Valsoft | A Montreal unicorn eyeing the stock market

A young Montreal software company that obtained a valuation of one billion after only six years of existence continues its impressive growth and plans to jump on the stock market next year.

Posted at 6:00 a.m.

Richard Dufour

Richard Dufour
The Press

Valsoft is a company founded by Sam Youssef and Stéphane Manos, two former Concordia University computer engineering students who previously forged a friendship at Cégep Vanier.

The company whose offices are located along the metropolitan highway in the borough of Saint-Laurent made its first acquisition in 2016. Transactions have followed one another since, to the point that Sam Youssef points out that Valsoft today has approximately 2,500 employees “all over the world”.

He argues that Valsoft could end the year with 25 companies purchased in 2022, bringing the number of purchase transactions to 55 since the company began operations six years ago. “We have made about fifteen acquisitions so far this year and we should have a turnover of nearly 300 million by the end of the year. »

The 40-year-old entrepreneur says he realized the consolidation potential of the software industry after first investing in stocks of publicly traded companies like Constellation Software and Salesforce, among others.

Inspired by CGI and Couche-Tard

“Interest in software companies immediately grew,” says the Lebanese-born Montrealer.

“It is a rapidly growing sector. Companies specializing in specific niches can control prices in their market and many generate significant recurring revenue. »

In analyzing the opportunity, he says, “we also studied Warren Buffett and Quebec entrepreneurs who had success in making acquisitions, for example Alain Bouchard, of Couche-Tard, and Serge Godin, of CGI”.

“In Quebec, the market structure and tax rules are very favorable for companies to make acquisitions abroad and we have seen potential for consolidation in the software sector. »

Sam Youssef estimates that 30,000 companies worldwide design software for niche markets (boutique hotels, forestry companies, etc.).

“We look at all the small vertical markets where it is possible to have a pricing power. »

The results seem to prove him right. “Six years later, we’re worth over a billion since the Viking investment,” he says.

Eyes on the stock market

At the beginning of the year, the Montreal company announced that the American investment fund Viking was injecting 100 million into Valsoft in exchange for a 10% stake.

Valsoft is still little known in Quebec, says Sam Youssef, “but it is known in private investor circles in the United States and elsewhere in the world”.

He claims to have received interest from several firms. “But the people at Viking explained to us how they could help us develop our potential and talked to us in a way that convinced us. Until then, we mainly worked with the money of our original partners and that generated by the acquired companies. »

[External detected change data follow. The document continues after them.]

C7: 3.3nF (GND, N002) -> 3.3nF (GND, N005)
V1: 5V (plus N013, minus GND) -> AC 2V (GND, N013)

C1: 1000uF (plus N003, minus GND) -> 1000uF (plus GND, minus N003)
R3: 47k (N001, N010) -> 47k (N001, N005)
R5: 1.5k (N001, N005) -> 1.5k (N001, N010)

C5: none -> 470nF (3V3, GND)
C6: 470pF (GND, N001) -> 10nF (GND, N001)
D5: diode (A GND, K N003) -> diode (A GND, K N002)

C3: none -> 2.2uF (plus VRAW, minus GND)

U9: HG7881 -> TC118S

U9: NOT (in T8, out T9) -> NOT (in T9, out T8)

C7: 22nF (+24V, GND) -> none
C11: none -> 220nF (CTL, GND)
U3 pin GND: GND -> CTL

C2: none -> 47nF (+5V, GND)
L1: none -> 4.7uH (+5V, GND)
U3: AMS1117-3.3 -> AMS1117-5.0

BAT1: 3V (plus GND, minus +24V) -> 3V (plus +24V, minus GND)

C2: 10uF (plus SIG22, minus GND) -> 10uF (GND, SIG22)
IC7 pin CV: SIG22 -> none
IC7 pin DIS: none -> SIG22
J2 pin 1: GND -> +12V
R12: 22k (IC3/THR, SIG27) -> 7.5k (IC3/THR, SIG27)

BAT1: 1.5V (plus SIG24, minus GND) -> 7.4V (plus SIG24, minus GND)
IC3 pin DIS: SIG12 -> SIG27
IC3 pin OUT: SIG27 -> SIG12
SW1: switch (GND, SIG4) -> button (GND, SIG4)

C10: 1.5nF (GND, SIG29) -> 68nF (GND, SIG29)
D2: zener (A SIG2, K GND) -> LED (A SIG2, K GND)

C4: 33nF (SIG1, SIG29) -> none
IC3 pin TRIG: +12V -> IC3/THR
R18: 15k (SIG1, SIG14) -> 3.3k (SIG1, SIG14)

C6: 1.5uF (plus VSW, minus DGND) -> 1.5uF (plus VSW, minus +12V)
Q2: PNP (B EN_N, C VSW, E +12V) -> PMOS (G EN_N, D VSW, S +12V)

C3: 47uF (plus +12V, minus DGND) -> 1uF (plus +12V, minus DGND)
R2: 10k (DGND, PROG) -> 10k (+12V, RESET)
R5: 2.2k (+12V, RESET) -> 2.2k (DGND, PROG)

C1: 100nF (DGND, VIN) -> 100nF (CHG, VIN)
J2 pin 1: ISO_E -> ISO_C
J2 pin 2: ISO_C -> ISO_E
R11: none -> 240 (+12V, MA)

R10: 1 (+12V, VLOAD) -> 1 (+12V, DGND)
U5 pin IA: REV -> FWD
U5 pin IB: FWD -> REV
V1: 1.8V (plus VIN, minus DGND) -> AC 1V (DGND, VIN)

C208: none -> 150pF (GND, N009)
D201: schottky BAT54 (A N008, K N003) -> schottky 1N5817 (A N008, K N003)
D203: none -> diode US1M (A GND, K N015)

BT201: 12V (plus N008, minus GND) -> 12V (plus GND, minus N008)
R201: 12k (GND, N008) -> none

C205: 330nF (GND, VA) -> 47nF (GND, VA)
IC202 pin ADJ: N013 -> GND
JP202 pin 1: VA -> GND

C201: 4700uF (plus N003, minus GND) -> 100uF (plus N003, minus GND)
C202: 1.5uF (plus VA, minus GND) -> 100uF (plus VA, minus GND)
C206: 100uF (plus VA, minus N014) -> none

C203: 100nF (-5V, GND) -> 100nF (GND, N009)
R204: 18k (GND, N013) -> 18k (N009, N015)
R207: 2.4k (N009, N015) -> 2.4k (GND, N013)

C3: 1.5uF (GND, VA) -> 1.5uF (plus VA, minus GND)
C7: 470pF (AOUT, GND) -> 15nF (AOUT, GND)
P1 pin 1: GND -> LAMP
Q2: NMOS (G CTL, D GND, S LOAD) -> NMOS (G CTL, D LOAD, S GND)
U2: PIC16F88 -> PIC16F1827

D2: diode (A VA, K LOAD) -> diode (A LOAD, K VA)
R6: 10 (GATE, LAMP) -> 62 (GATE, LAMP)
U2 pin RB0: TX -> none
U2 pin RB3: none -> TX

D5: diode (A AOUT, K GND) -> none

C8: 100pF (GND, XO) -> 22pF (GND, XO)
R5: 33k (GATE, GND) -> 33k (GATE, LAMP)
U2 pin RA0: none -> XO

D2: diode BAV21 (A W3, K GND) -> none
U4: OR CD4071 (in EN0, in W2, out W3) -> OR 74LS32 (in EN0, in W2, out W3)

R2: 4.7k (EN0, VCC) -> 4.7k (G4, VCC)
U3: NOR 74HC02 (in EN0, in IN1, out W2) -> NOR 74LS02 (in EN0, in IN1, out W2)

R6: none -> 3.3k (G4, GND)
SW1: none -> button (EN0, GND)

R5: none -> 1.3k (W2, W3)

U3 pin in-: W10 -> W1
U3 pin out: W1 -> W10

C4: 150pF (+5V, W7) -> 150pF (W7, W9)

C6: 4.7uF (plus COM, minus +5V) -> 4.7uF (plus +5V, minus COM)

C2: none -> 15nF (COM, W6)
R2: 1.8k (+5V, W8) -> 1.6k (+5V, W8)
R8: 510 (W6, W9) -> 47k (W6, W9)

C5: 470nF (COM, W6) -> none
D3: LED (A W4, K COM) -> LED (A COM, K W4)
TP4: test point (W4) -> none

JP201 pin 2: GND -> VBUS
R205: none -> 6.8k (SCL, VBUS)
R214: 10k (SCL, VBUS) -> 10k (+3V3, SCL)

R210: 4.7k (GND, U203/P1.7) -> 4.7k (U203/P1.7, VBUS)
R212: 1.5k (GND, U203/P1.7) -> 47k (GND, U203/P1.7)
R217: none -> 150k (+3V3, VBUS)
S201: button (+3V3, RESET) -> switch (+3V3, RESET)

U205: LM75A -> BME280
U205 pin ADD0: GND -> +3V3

Contacted by The PressViking’s management politely declined our request for an interview, but nevertheless stated that they would read our report “with interest”.

Sam Youssef says Viking’s investment is helping Valsoft grow faster. So much so that Valsoft is considering taking another step.

“It is thought to complete an initial public offering towards the end of 2023 or the beginning of 2024,” he says.

If the two founders remain the main shareholders of Valsoft, there are about 25 other private investors in the capital, mainly employees of the company, says Sam Youssef.

“We have more opportunities than we have money today. Going public would bring capital, which would help us grow faster. In addition, many of our investor-employees would like to have this liquidity option offered by the Stock Exchange. »

Pornography as a springboard

At the end of their university years in the early 2000s, the two founders of Valsoft embarked on affiliate marketing and the management of websites, some of them for adults and notably a household name today. , but from which they wished to dissociate themselves in 2010: Pornhub.

Sam Youssef and Stéphane Manos had grouped their activities in a company called Mansef (combination of the names of the two entrepreneurs).

“Adult products generated more money than the rest. But five years later, it had become a big part of the company and we were no longer comfortable with the industry, so we sold,” says Sam Youssef.

“We wanted to do something else with our lives”, he adds without wanting to reveal the sale price out of respect for his partners at the time.

Aware of the delicacy of the subject, Sam Youssef also prefers not to comment on what Pornhub has become and the allegations of sexual exploitation associated with it.

“It’s a completely different company today. It has nothing to do with the one we created. By selling in 2010, we turned the page,” he says.

From the year following the sale transaction, in 2011, Sam Youssef pivoted to the Stock Exchange with partners to invest and identify opportunities that led to the creation of Valsoft.